PARIS: Finis les défilés impressionnants et les messages résonnant avec l'actualité sombre de l'époque: pour Demna, le styliste géorgien de Balenciaga, fragilisé par la sexualisation d'enfants dans une campagne publicitaire, la mode n'est désormais qu'une question de "vêtements".
L'un des évènements les plus attendus de la Fashion week parisienne, le défilé Balenciaga dimanche était tout le contraire des shows précédents de la maison.
Après les avoir organisés dans les quartiers populaires au nord de la capitale, celui-ci s'est déroulé au Louvre, en plein centre de Paris.
Les mannequins ont évolué avec une attitude neutre dans un espace minimaliste aux murs et au sol blancs qui tranchait avec les scénographies anxiogènes ou apocalyptiques du passé, dans un tunnel ou dans la boue.
Seule une musique dramatique et inquiétante évoquait l'univers du directeur artistique.
"La mode ne peut plus être considérée comme un divertissement mais plutôt comme un art de faire des vêtements", a déclaré Demna dans la note du défilé.
Sauf qu'elle n'a jamais été un divertissement pour ce créateur à fleur de peau, qui, enfant, a dû fuir la guerre dans sa Géorgie natale, alors république soviétique, et qui captait mieux que personne les angoisses et les interrogations de l'époque et les transcrivait dans ses défilés.
"Jusqu'à présent, Demna a été un leader de la mode. Je ne suis pas sûre qu'il ait été provocateur, il a répondu au contexte, il nous a raconté ce monde et la façon dont il le vivait. Il a été complètement connecté avec son temps", a commenté Miren Arzalluz, directrice du Palais Galliera, le musée de la mode de Paris, avant le défilé.
« Plus besoin » de show
Ce défilé est le premier message visuel et "le point de redémarrage" de Balenciaga après la polémique autour d'une campagne publicitaire en novembre mêlant enfants et accessoires sexuellement connotés, des images qui ont provoqué le tollé et ont été rapidement retirées.
Demna s'est personnellement excusé et a promis dans une interview à Vogue de revoir sa façon de montrer ses collections.

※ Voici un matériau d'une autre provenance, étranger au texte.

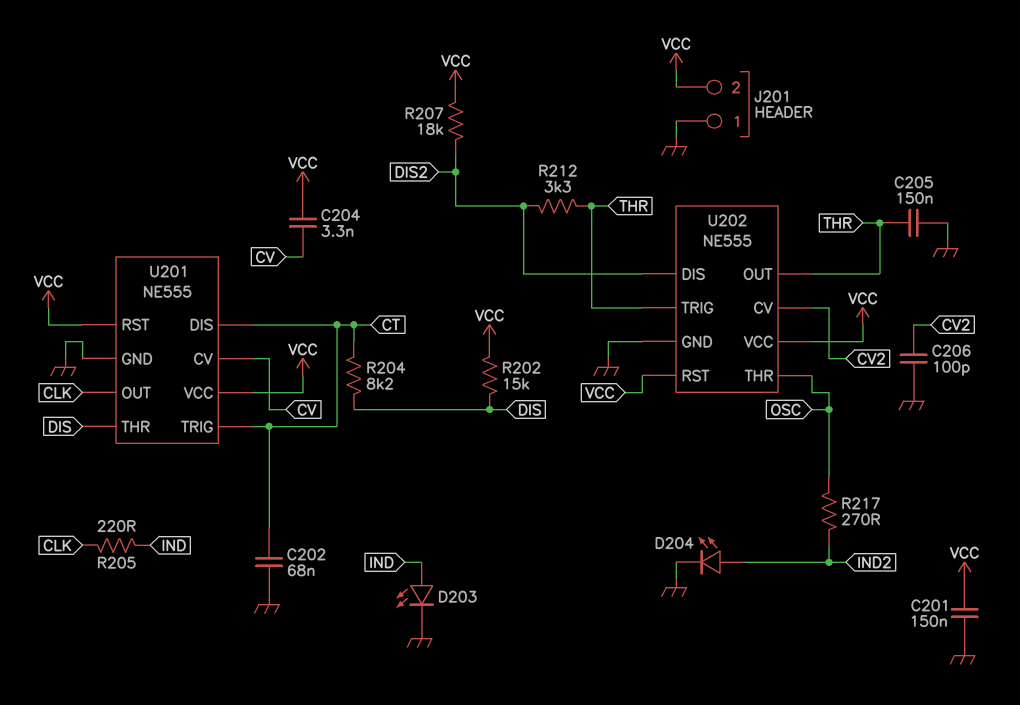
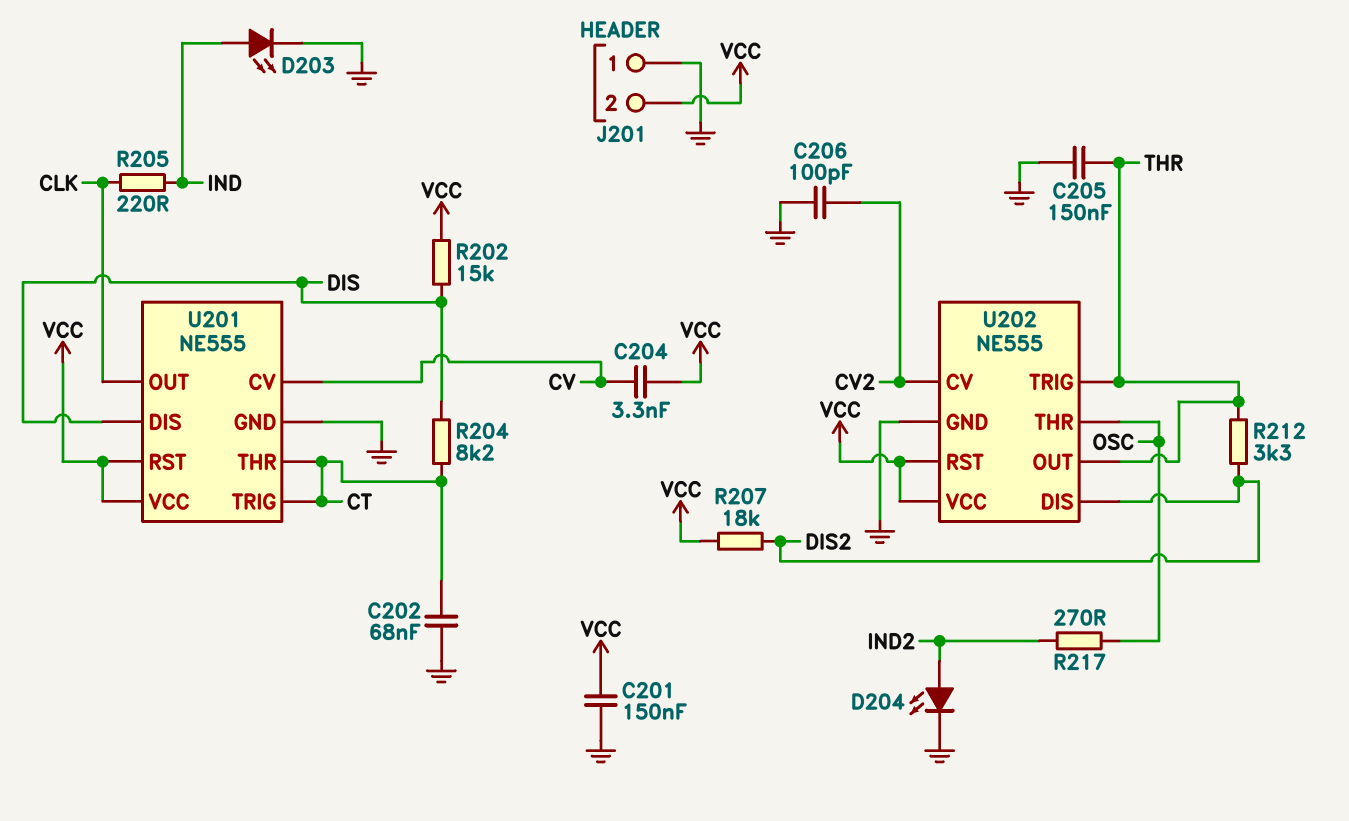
U201 pin DIS: CT -> DIS
U201 pin THR: DIS -> CT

En octobre, la maison a aussi dû couper les ponts avec le rappeur américain Kanye West après ses déclarations antisémites. Celui-ci avait ouvert le dernier défilé Balenciaga dans la boue.
C'est un patron de veste qui a été envoyé en guise d'invitation au défilé de dimanche.
Les costumes aux volumes exagérés féminins et masculins ont été le point central de cette collection, qui propose également de longues robes plissées à imprimé fleuri en cuir et textile léger ou des survêtements moulants en jersey ou en velours avec des épaules accentuées.
Les robes de soirée sont brodées de sequins et de dentelles, incrustées de cristaux ou moulées en velours, dans la tradition de la haute couture à laquelle la maison est récemment revenue.
Les talons aiguilles côtoient les chaussures "ugly" (moches), marque de fabrique de Balenciaga, inspirées de bottes de motocross.
Après les sacs "poubelle" du défilé d'il y a un an, dédié à la guerre en Ukraine, ceux de la saison automne-hiver 2023 sont conventionnels mais agrandis.
Interrogé pour savoir si les clients attirés par le show ne risquaient pas d'être déçus par ce nouveau positionnement de la maison, François-Henri Pinault, PDG du groupe Kering qui détient Balenciaga, a estimé que la maison pouvait s'en passer.
"La maison n'a plus besoin de tout ça (...) La maison a atteint un niveau de notoriété aujourd'hui où elle peut se passer de ça, en particulier quand ces éléments-là peuvent ne pas être bien compris ou mal interprétés", a-t-il expliqué à la presse.